Durch die Rechtsprechung des Europäischen Gerichtshofs und die anschließende Entscheidung des Bundesarbeitsgerichts sind Arbeitgeber verpflichtet, ein objektives, verlässliches und zugängliches System zur Erfassung der Arbeitszeit bereitzustellen. Damit ist klargestellt, dass die vollständige tägliche Arbeitszeit dokumentiert werden muss. Vertrauensarbeitszeit entbindet nicht von dieser Pflicht. Auch wenn eine abschließende gesetzliche Konkretisierung noch aussteht, besteht die Verpflichtung faktisch bereits heute. Unternehmen, die weiterhin auf rein manuelle oder lückenhafte Erfassung setzen, bewegen sich in einem rechtlichen Risiko. Besonders in wissensintensiven Branchen mit flexiblen Arbeitsmodellen ist eine digitale und systematische Lösung erforderlich, um Transparenz und Rechtssicherheit zu gewährleisten.

Gilt das Arbeitszeitgesetz auch für Führungskräfte und leitende Angestellte?

Das Arbeitszeitgesetz gilt grundsätzlich auch für Führungskräfte, es sei denn, sie erfüllen die engen Voraussetzungen eines leitenden Angestellten im Sinne des Betriebsverfassungsgesetzes. Diese Schwelle ist höher, als viele Unternehmen annehmen. Nicht jede Führungskraft mit Personalverantwortung fällt automatisch aus dem Anwendungsbereich des Gesetzes heraus. Nur wer wesentliche unternehmerische Entscheidungen eigenständig trifft oder maßgeblichen Einfluss auf die Unternehmensführung hat, kann unter die Ausnahme fallen. In der Praxis betrifft dies nur einen kleinen Personenkreis. Für die Mehrheit der Teamleiter und Bereichsverantwortlichen gelten weiterhin die regulären Arbeitszeitgrenzen einschließlich Höchstarbeitszeit und Ruhezeiten.

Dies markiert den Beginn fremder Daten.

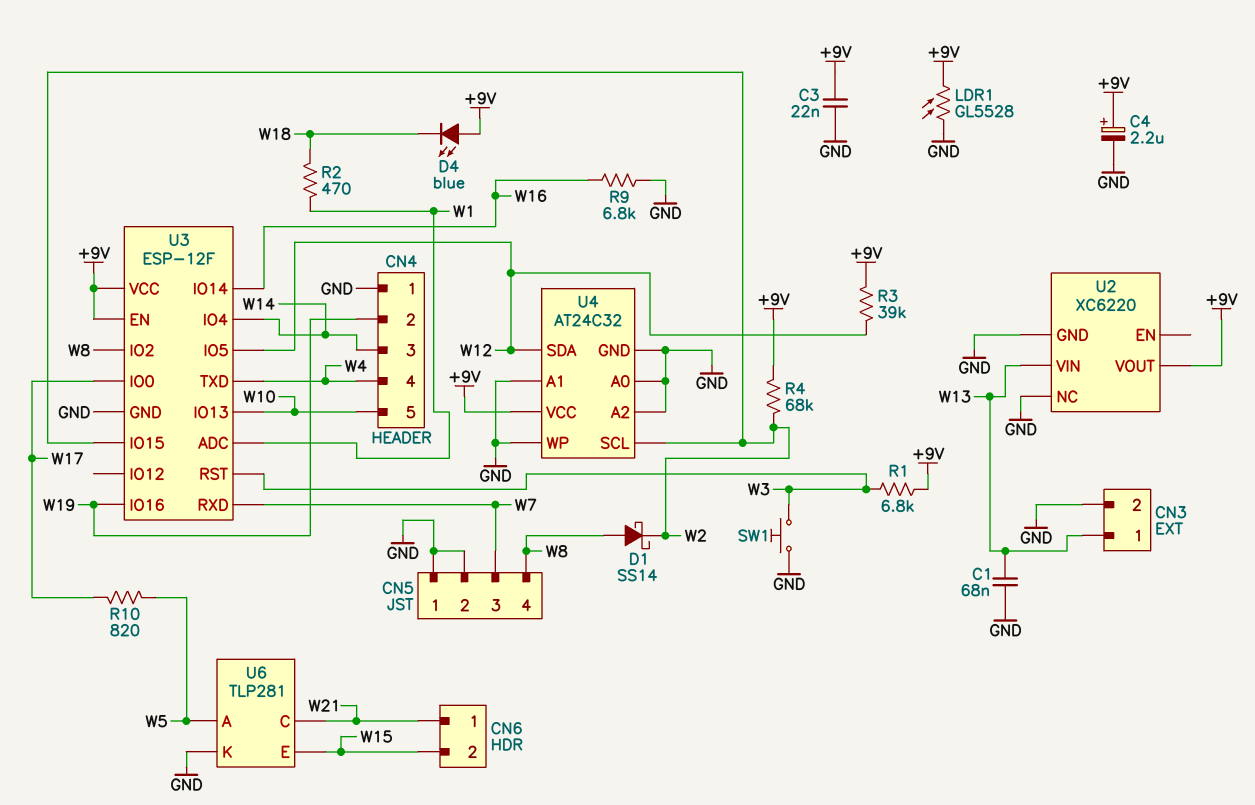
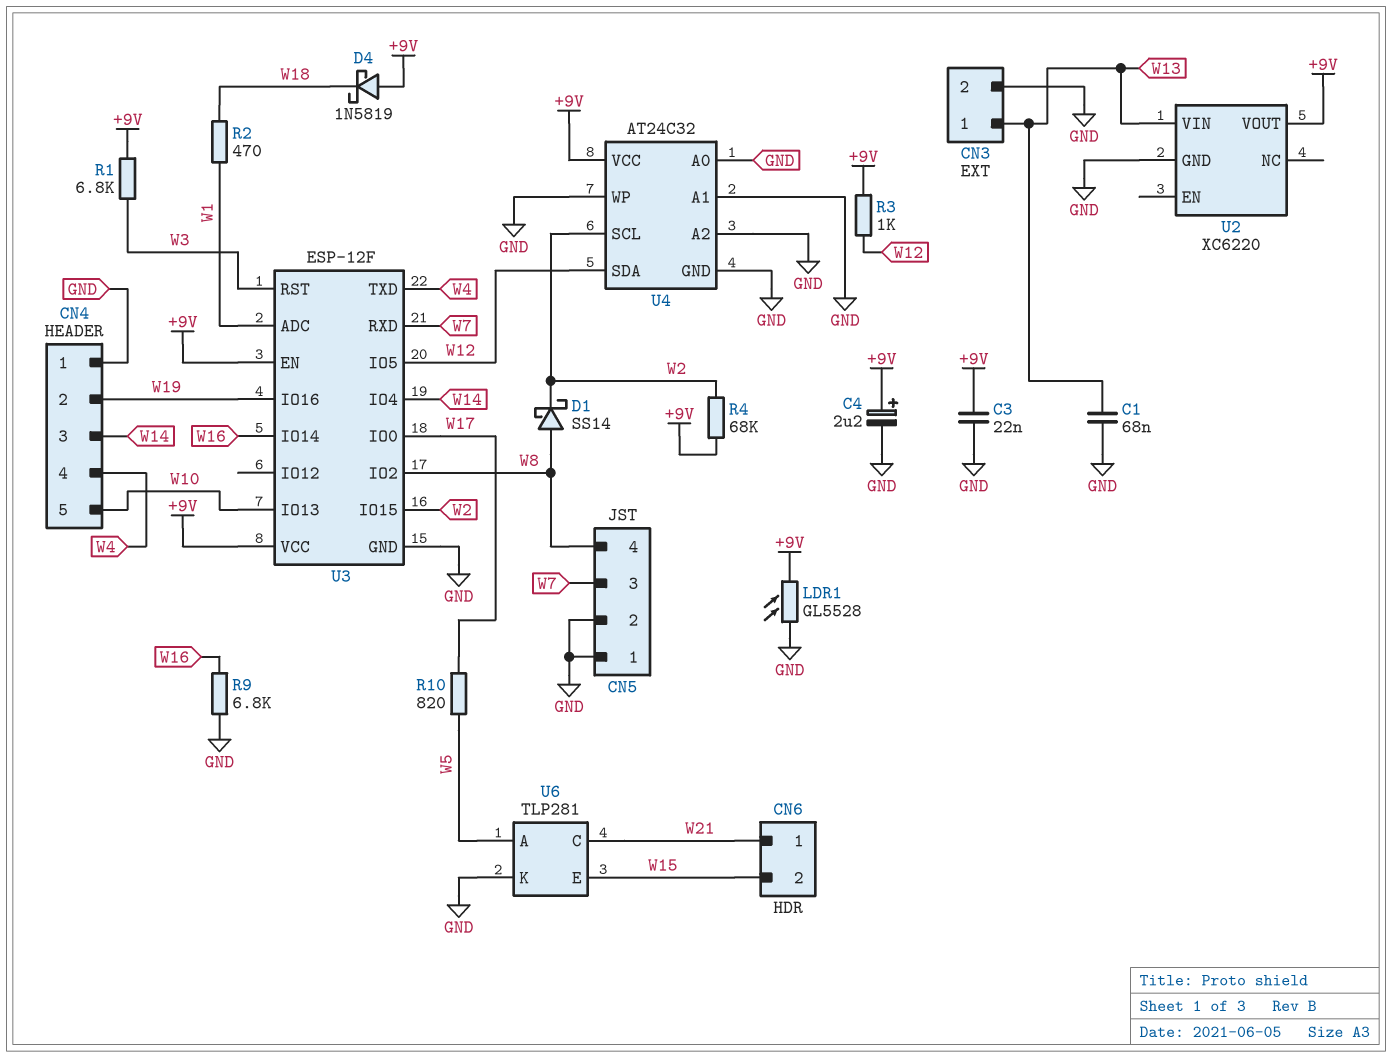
D4: LED blue (A +9V, K W18) -> schottky 1N5819 (A +9V, K W18)
R3: 39k (+9V, W12) -> 1k (+9V, W12)
SW1: button (GND, W3) -> none
U2 pin NC: GND -> none

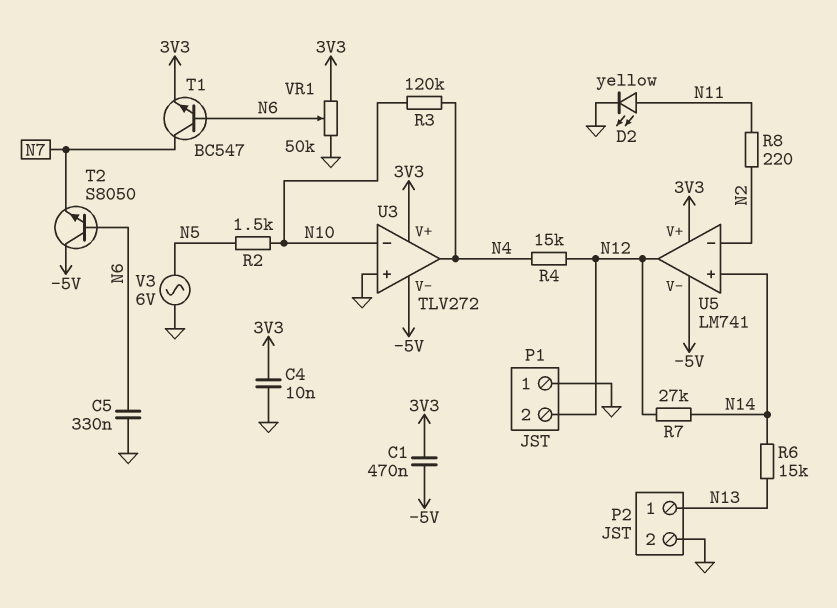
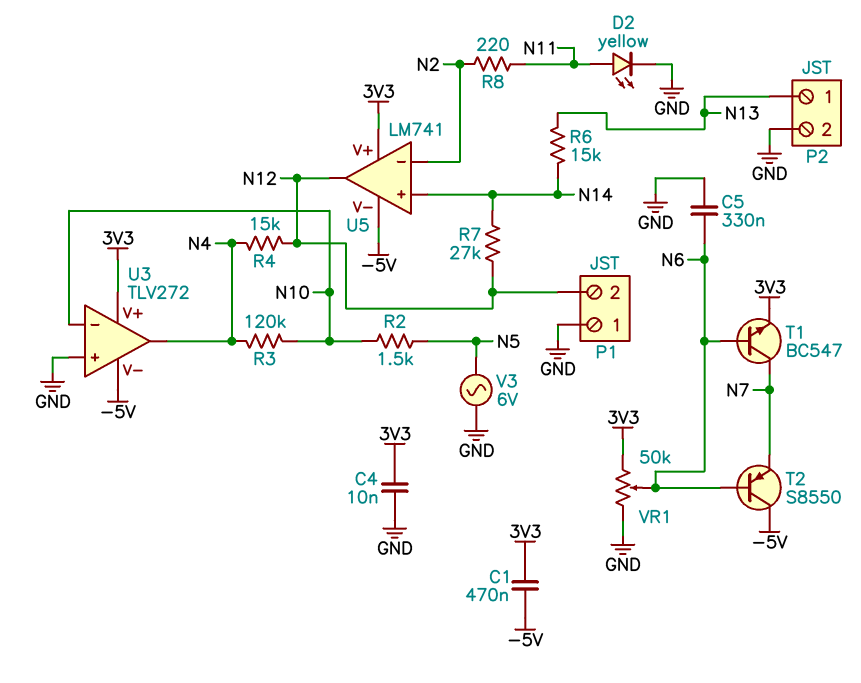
T2: NPN S8050 (B N6, C -5V, E N7) -> PNP S8550 (B N6, C -5V, E N7)

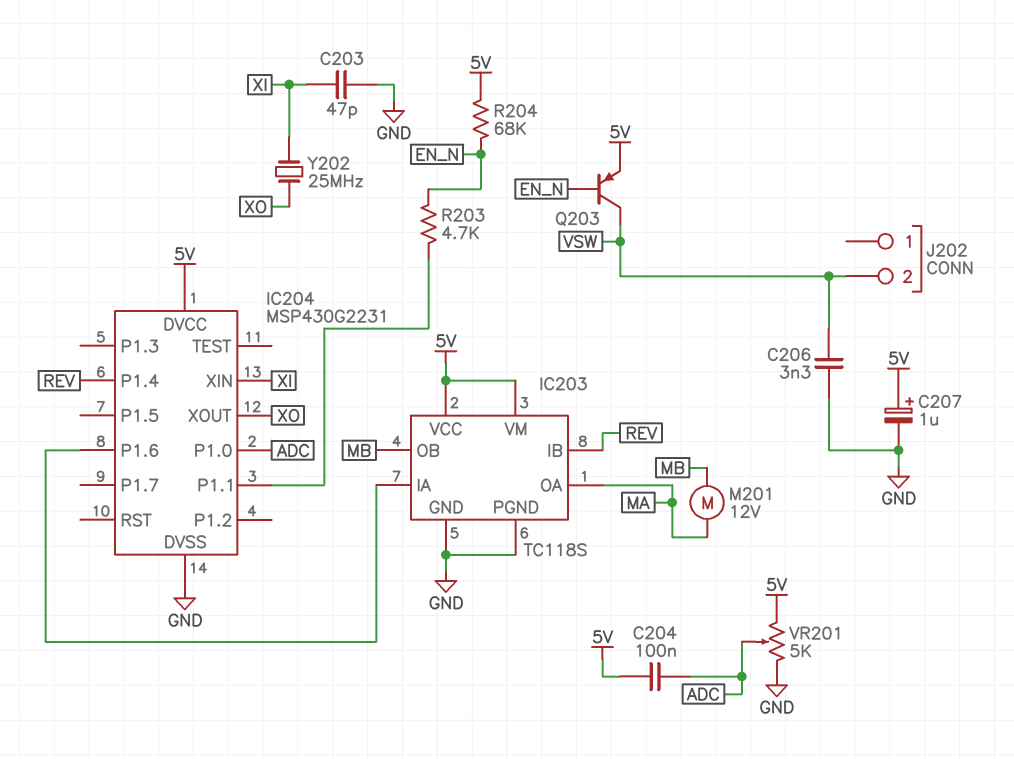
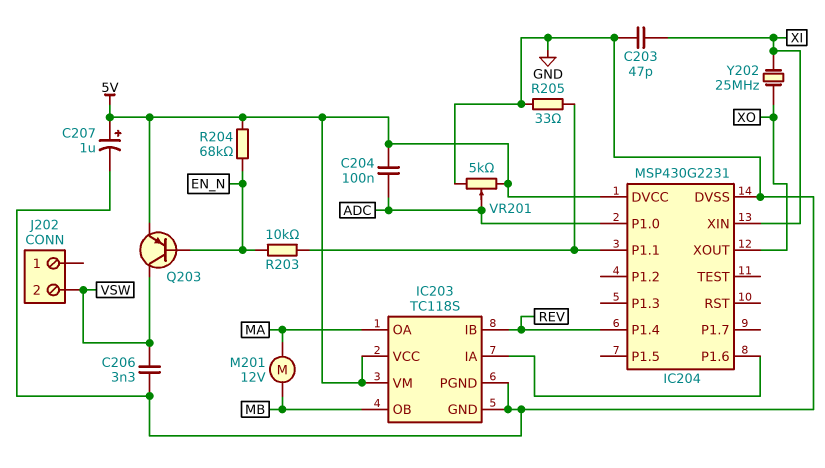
R203: 4.7k (EN_N, IC204/P1.1) -> 10k (EN_N, IC204/P1.1)
R205: none -> 33 (GND, IC204/P1.1)

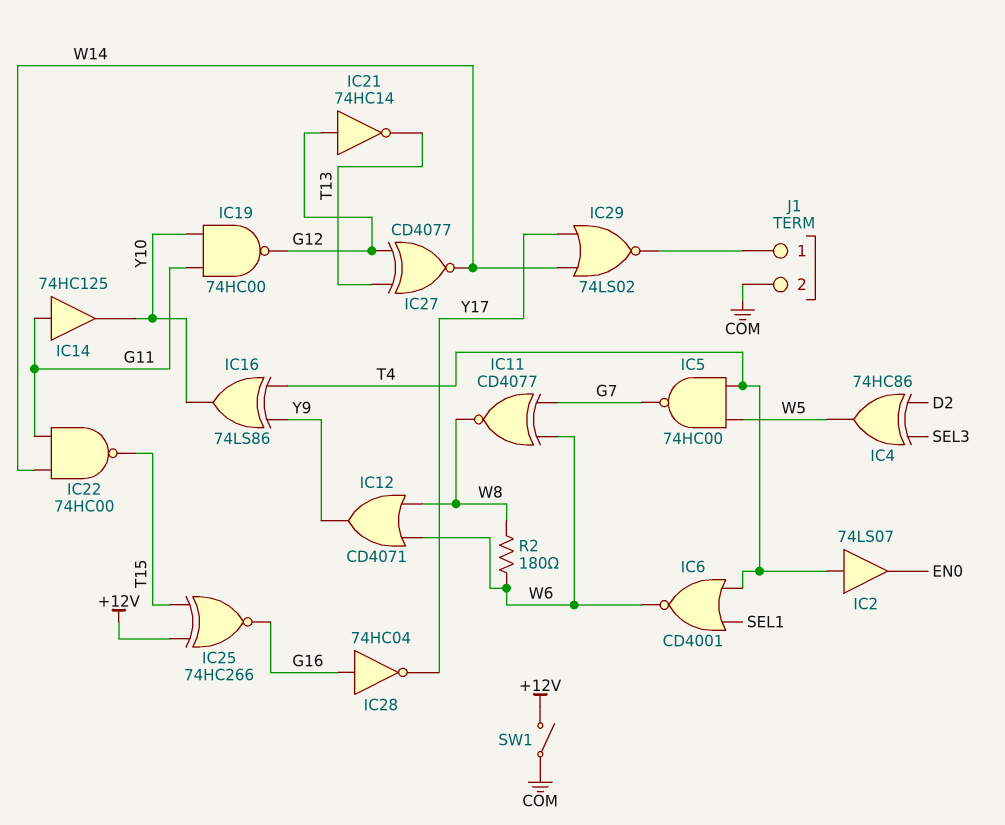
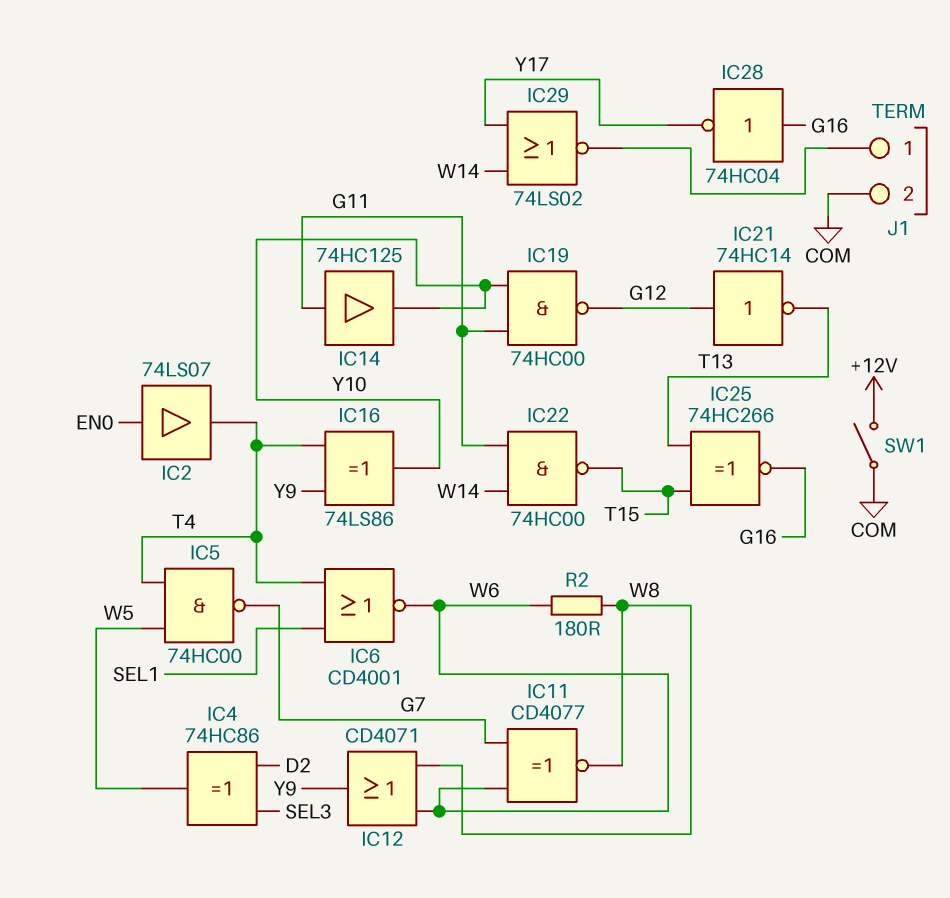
IC2: buffer 74LS07 (in T4, out EN0) -> buffer 74LS07 (in EN0, out T4)
IC25: XNOR 74HC266 (in +12V, in T15, out G16) -> XNOR 74HC266 (in T13, in T15, out G16)
IC27: XNOR CD4077 (in G12, in T13, out W14) -> none

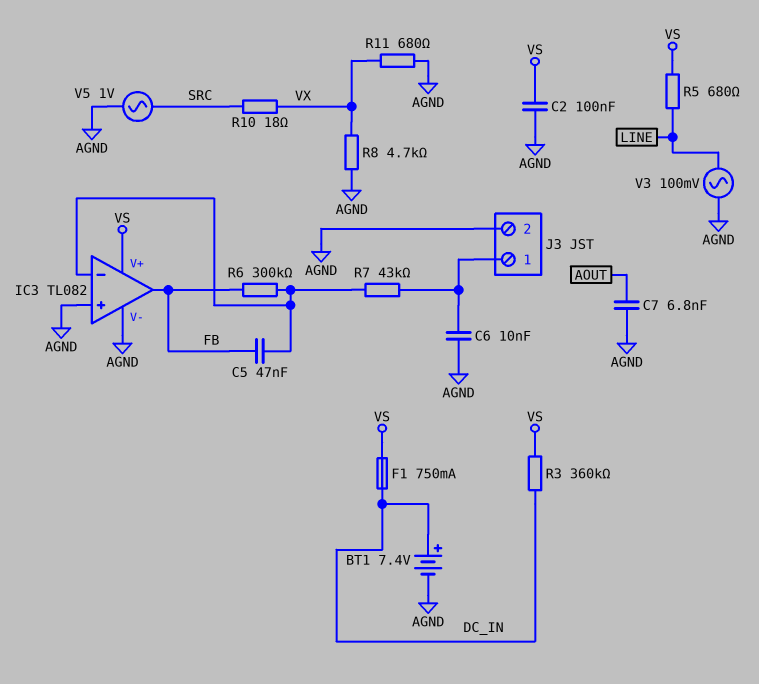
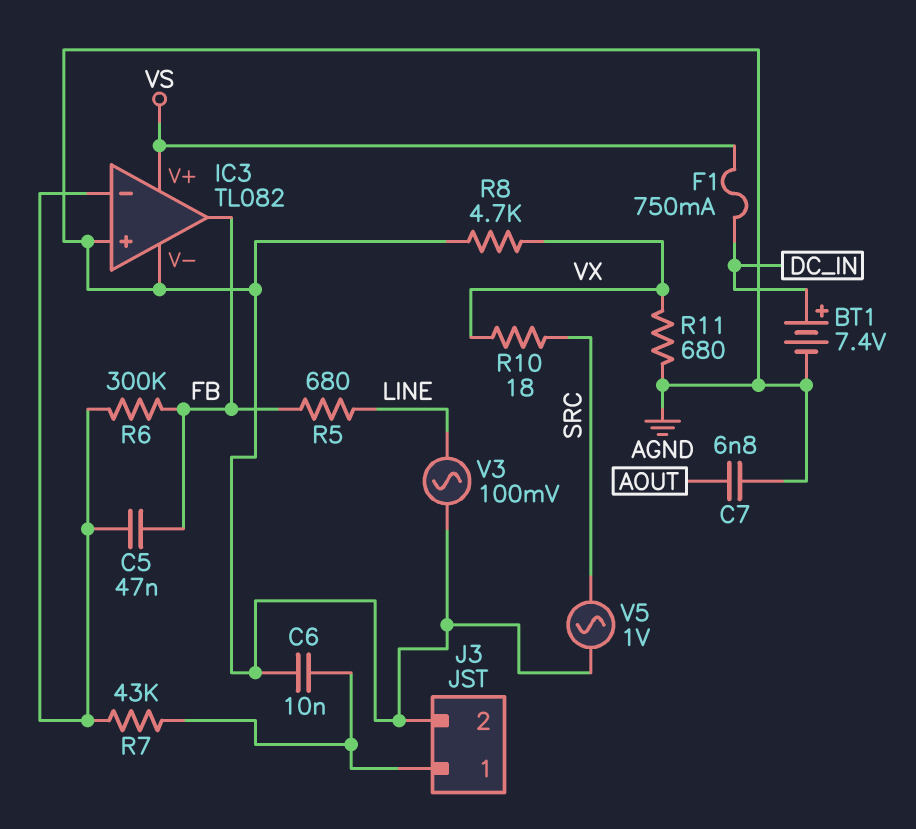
C2: 100nF (AGND, VS) -> none
R3: 360k (DC_IN, VS) -> none
R5: 680 (LINE, VS) -> 680 (FB, LINE)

Welche Folgen drohen bei systematischer Missachtung von Ruhezeiten?

Die gesetzlich vorgeschriebene Mindestruhezeit von elf Stunden dient dem Gesundheitsschutz und ist verbindlich einzuhalten. Wird sie regelmäßig unterschritten, können Bußgelder je angefangene Stunde verhängt werden. Darüber hinaus drohen verschärfte Prüfungen durch Aufsichtsbehörden, insbesondere wenn sich Hinweise auf strukturelle Missstände ergeben. Kommt es im Zusammenhang mit übermüdeten Mitarbeitenden zu Arbeitsunfällen oder gesundheitlichen Beeinträchtigungen, verschärft sich das Haftungsrisiko erheblich. In schweren Fällen kann aus einer Ordnungswidrigkeit eine Straftat werden, wenn vorsätzlich oder fahrlässig die Gesundheit gefährdet wurde. Gerade in digital geprägten Arbeitsumgebungen entstehen Verstöße häufig durch abendliche Kommunikation oder kurzfristige Abstimmungen, die nicht als Arbeitszeit eingeplant werden.

Wie lässt sich Arbeitszeit-Compliance sicherstellen, ohne eine Misstrauenskultur zu schaffen?

Arbeitszeiterfassung wird oft mit Kontrolle gleichgesetzt, tatsächlich erfüllt sie jedoch in erster Linie eine Schutzfunktion. Entscheidend ist die Art der Umsetzung. Wenn Mitarbeitende Transparenz über ihre eigenen Arbeitszeiten erhalten und systemseitig auf Überschreitungen hingewiesen werden, entsteht Unterstützung statt Überwachung. Eine klare Definition dessen, was als Arbeitszeit gilt, schafft Orientierung und reduziert Unsicherheiten im Alltag. Wird die Zeiterfassung zudem in bestehende Projekt- und Controllingprozesse integriert, profitieren Unternehmen doppelt. Sie erfüllen gesetzliche Anforderungen und gewinnen gleichzeitig belastbare Daten zur Auslastung, Ressourcenplanung und Profitabilität. So wird Arbeitszeit-Compliance zu einem Bestandteil professioneller Unternehmenssteuerung und nicht zu einem Instrument des Misstrauens.